E também nunca me esquecerei da forma como o Museo Thyssen-Bornemisza soube revelar-me (através da simples apresentação de obras lado a lado e com recurso a textos curtos e de linguagem acessível a todos os que não têm uma licenciatura em história de arte ou outras ciências afins) a forma como Amedeo Modigliani desenvolveu o seu estilo próprio e as influências que recebeu dos seus contemporâneos. E assim, aquilo que no início fazia lembrar um Cézanne, um Picasso, um Brancusi, uma escultura africana, transformou-se aos poucos, diante os meus olhos, em Modigliani e só Modigliani. Foi a exposição Modilgliani e o seu tempo em 2008.

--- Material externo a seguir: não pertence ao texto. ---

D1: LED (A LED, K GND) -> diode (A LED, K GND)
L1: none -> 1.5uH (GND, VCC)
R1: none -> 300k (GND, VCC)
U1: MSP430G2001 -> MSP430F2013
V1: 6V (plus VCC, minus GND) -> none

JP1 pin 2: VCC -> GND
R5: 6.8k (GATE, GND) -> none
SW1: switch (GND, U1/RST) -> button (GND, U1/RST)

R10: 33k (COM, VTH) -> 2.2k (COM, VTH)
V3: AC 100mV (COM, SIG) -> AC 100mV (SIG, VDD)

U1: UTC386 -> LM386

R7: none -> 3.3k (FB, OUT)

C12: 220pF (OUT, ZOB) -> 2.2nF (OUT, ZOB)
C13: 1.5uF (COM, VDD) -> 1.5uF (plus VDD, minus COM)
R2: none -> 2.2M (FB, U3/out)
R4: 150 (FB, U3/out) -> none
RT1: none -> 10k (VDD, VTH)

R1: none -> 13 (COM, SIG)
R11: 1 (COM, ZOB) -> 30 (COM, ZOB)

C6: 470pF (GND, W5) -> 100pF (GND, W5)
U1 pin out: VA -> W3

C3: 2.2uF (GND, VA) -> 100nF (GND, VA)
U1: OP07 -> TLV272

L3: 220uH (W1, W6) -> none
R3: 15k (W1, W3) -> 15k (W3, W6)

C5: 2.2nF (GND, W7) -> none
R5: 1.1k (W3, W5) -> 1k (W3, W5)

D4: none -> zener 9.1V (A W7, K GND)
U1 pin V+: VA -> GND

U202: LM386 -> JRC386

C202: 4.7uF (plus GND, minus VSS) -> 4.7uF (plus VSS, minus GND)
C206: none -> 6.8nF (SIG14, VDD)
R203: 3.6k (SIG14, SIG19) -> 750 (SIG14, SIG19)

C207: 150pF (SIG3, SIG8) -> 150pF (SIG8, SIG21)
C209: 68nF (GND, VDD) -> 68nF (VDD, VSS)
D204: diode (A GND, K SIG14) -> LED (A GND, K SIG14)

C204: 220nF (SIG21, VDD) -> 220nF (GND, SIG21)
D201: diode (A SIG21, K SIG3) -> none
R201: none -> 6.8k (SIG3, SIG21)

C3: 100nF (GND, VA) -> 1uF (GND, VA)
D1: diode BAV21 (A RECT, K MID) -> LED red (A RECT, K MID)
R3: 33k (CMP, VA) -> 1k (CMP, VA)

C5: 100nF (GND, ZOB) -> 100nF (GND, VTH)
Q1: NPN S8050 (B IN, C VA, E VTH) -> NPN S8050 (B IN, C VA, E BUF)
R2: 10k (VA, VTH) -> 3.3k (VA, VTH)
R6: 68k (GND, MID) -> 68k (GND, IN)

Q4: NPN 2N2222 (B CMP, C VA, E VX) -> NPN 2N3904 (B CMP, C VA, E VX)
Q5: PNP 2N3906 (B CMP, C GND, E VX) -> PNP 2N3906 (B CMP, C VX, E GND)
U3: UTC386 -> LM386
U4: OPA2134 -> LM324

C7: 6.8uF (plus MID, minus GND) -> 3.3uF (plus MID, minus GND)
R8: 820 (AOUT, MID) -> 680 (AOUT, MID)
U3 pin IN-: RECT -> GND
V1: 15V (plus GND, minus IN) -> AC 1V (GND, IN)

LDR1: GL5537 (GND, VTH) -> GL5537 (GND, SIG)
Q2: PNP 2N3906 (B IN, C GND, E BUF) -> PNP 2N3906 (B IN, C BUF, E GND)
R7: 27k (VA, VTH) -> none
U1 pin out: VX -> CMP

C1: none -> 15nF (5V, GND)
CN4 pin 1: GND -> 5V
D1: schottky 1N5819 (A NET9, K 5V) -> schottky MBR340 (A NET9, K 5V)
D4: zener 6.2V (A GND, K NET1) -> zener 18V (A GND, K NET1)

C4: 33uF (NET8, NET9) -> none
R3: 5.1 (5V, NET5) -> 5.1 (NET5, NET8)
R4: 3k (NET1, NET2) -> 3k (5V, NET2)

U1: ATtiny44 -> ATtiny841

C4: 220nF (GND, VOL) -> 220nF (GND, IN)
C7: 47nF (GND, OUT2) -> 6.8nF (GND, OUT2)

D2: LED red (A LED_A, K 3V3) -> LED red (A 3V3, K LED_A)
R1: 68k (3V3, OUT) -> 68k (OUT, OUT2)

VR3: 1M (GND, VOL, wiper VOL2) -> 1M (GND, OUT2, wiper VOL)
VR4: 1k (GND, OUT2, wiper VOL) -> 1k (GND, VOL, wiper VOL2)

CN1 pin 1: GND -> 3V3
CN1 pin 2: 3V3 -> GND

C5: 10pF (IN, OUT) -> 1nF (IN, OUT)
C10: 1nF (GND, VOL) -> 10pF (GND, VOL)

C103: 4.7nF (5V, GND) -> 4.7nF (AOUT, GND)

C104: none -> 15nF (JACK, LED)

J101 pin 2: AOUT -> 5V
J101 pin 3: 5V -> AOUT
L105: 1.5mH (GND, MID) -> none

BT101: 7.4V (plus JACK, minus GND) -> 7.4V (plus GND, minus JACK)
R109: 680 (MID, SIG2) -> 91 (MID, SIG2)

Numa coisa Alain de Botton tem razão: provavelmente a maioria dos museus não sabe contar histórias. Não só os museus de arte (aos quais De Botton limita a sua análise, talvez porque para ele, como para muitos, subentende-se que ‘museus’ significa ‘museus de arte’), mas também os de história, de história natural, de história social, de ciência e tecnologia. Mas já são muitos, muitos mesmo, aqueles que percebem a importância da interpretação para o grande público. Aqueles que reconhecem que nem toda a gente sabe ou deve saber tudo. No entanto, não procuram dizer-me o que devo ou não sentir, o que devo ou não pensar. Isto é entre mim, visitante, e a obra / o objecto. Não é algo que compete a nenhum conservador ou educador de museu. Esta relação não é uma relação forçada, direccionada. E é legítimo, até, que não venha a existir relação nenhuma. O visitante não será menos inteligente por causa disso, menos boa pessoa, e a peça não terá menos valor.

Não sei quem disse a Alain de Botton que os museus ambicionam ser novas igrejas. E, muito sinceramente, tenho dúvidas também que as religiões, ou pelo menos os seus sacerdotes mais iluminados e inspirados, procurem assumir o papel que De Botton descreveu no seu programa na rádio. Os mediadores mais inteligentes, aqueles que melhor sabem fazer o seu trabalho, não são aqueles que nos dão as respostas. São aqueles que sabem ajudar-nos a procurá-las.

NotasCharlotte Higgins comenta sobre as ideias de Alain de Botton no jornal Guardian, no artigo Museums: bland, academic and failing to speak to our souls?. Apesar de discordar com alguns pontos (aqueles sobre o principal papel dos museus e a relevância dos métodos usados pela museologia na interpretação dos conteúdos), concordo com as linhas gerais da sua argumentação.

Ainda a propósito dos museus - igrejas, sugiro a leitura de dois textos sobre a decisão do Musée d´Orsay de proibir as fotografias: Musée d'Orsay: la carte postale contre le téléphone portable e La photo au musée, ou l’appropriation. Aproveito para agradecer a MP ter-me enviado estas referências.